Be present and spontaneous, in touch with life in a gentle, definite, clear way, Alan Alda counsels himself. He lets other eavesdrop in his autobiographies. Having made an indelible impression on the culture with television and movie roles, with screenplays and directing, and as host of a remarkable science series, why bother?
“It’s about me trying to figure out the meaning of my own life, and I think it’s maybe entertaining to watch some poor schlep try to figure this out when it’s always a quixotic effort. I really have tried very hard not to tell people how I think they should live.
“I've learned a lot from having good times fall on me. I want those good times to go on. I want to know how I got there. I want to notice it. I want to enjoy the process, because this is all I got. I don't expect to go on after this, so I want to make sure that on this side of eternity I get a feeling of pleasure in it. What could be better than life? I can't imagine anything better than life.
“One of the solutions that I came to is being present. Spontaneity is to be there. Let come in what's coming in. And I think you're more spontaneous if you're paying attention. Being aware. Noticing my life as it happens. I suppose you could do great works and never notice your life passing by and other people would benefit from it, but I'm a little greedier.
“It’s funny. As I was writing my second book I was really struck by what I read in Marcus Aurelius about the present moment. It only occurred to me a little later that that's how I had been trained all my life -- to pay attention to the present moment.
“A nice thing about the particular art that I'm in is that you kind of are required to learn about somebody else. That sometimes does feel like broccoli. The first thing most of us think of is not, ‘How can I find out more about this other person and care about it?’
“A few years ago it occurred to me that if I would listen to another person in life -- now, I'm not talking about on the stage, just in life -- that I would listen to another person as though they were possibly my salvation, not that I had to wait until they were done so I could say this great thing I had to say, but really let them land on me and change me -- unless I were willing to let them change me, I wasn't really listening. And it’s not always what their words are telling me.”
Born into a vaudeville family, Mr. Alda has been around actors and acting all of his life. Laughter has always loomed large for him.
“It’s sort of become cliché to say that laughter is important in life, but I think it is. A lot of jokes come out of the military -- the harrowing and the funny have to get mixed. Some of the funniest, biggest laughs you'll have is at a wake afterward a funeral or the shiva. There's a lot of fond laughter or sometimes naughty laughter and it’s a great relief to people to be able to do that.

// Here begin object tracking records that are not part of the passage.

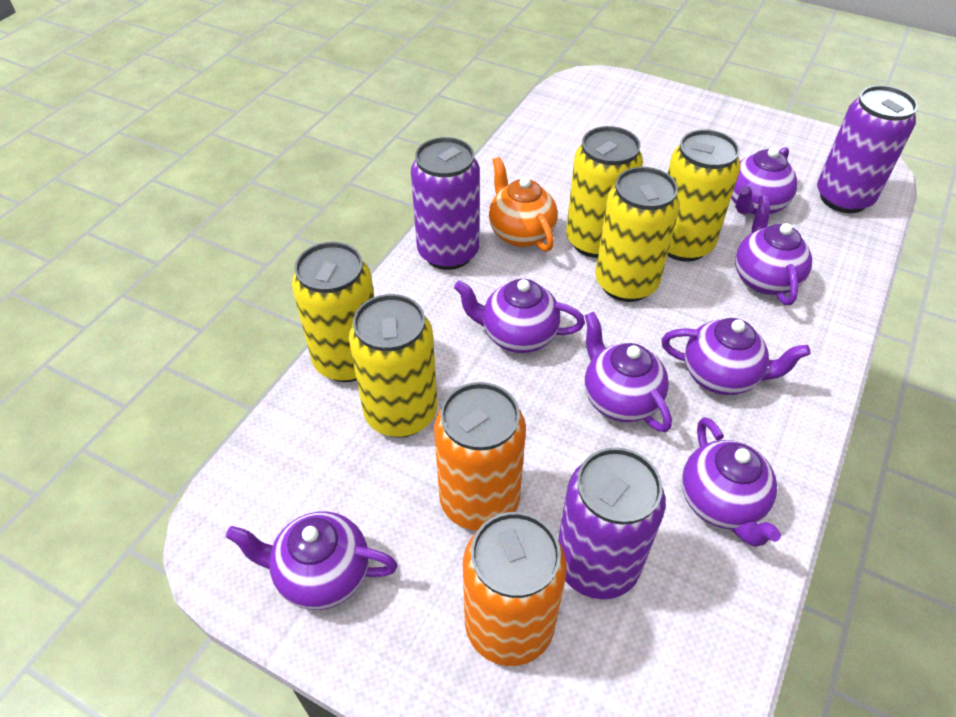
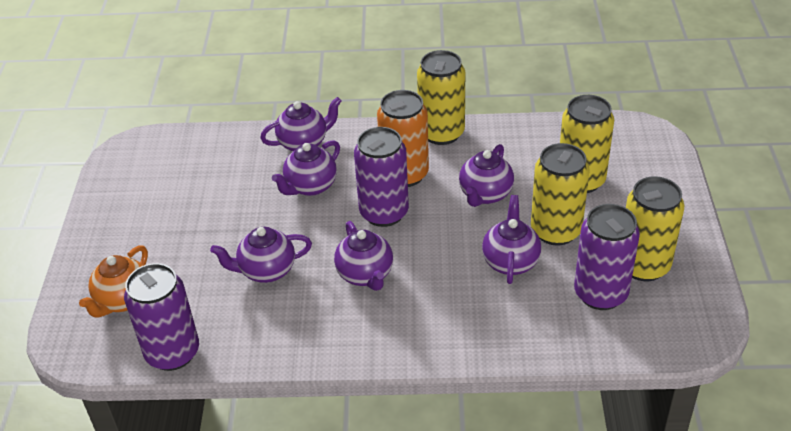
orange can: 2 -> 1
purple teapot: 7 -> 6
yellow can: 5 -> 4

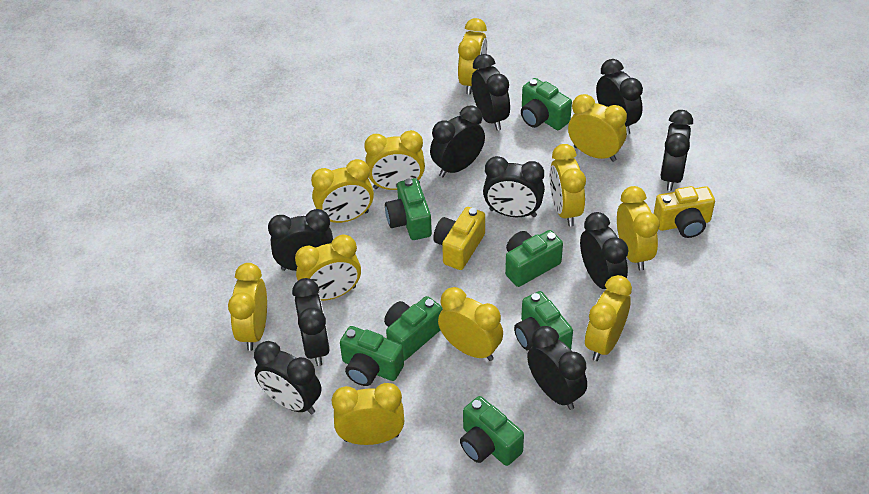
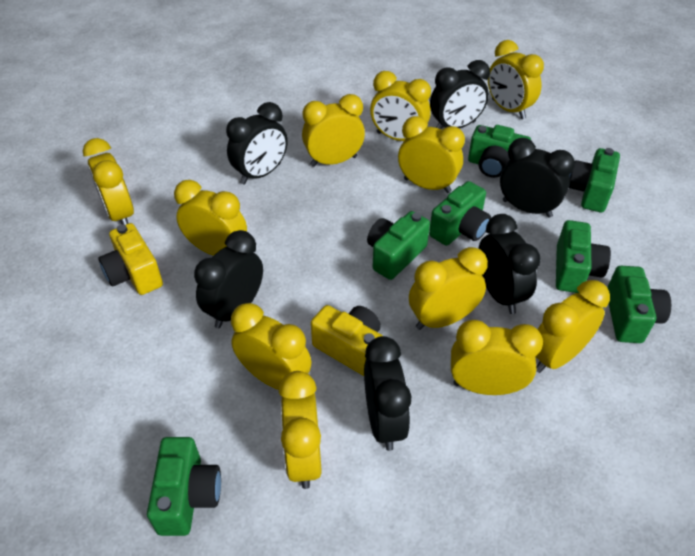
black clock: 10 -> 6

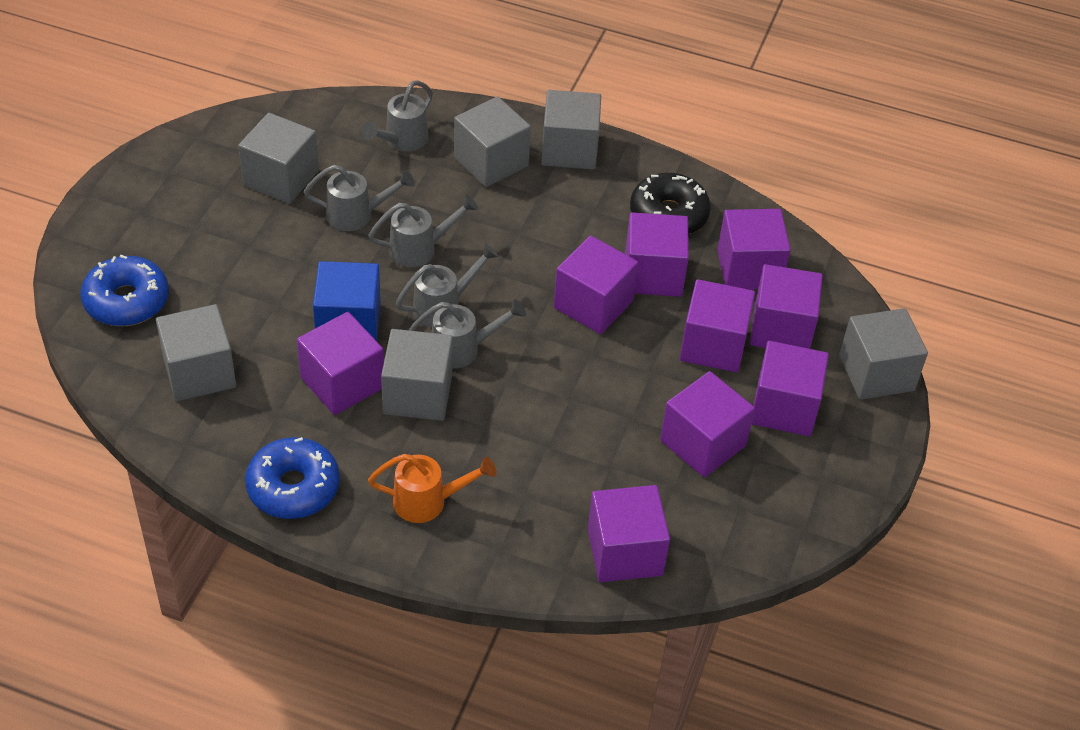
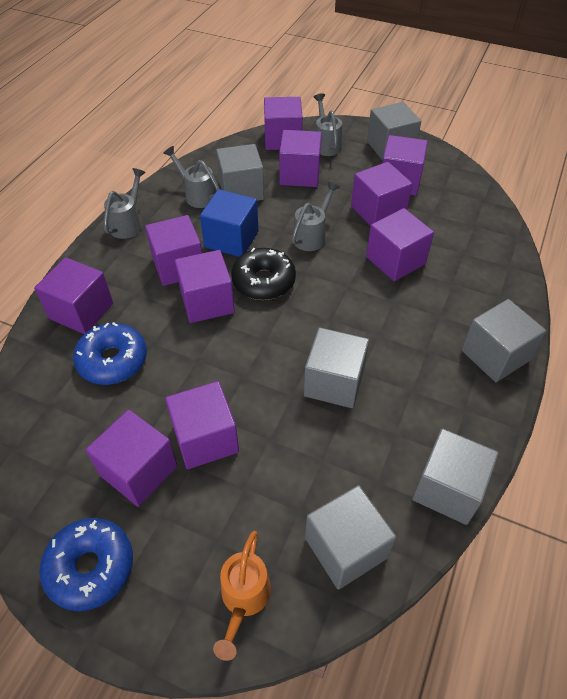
grey watering can: 5 -> 4
purple cube: 9 -> 10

“My mother was psychotic. I don't mind at all relating my experience because it’s a human experience. When we talk about wanting to accomplish something and something is obstructing it -- that's what makes it a play.
“When you're a kid and your mother is psychotic that's dramatic, it’s not dramatic because it’s cataclysmic -- and it is cataclysmic -- but it’s because that's something you have to get through. You have to find the person behind the psychosis. When you realize that in spite of that annoying quality of being psychotic they are able to love you and you're able to benefit from it, that's a release.”
“Be aware. Notice my life as it happens. Because I think I found that there's not much point in how much meaning my life has if I don't notice it."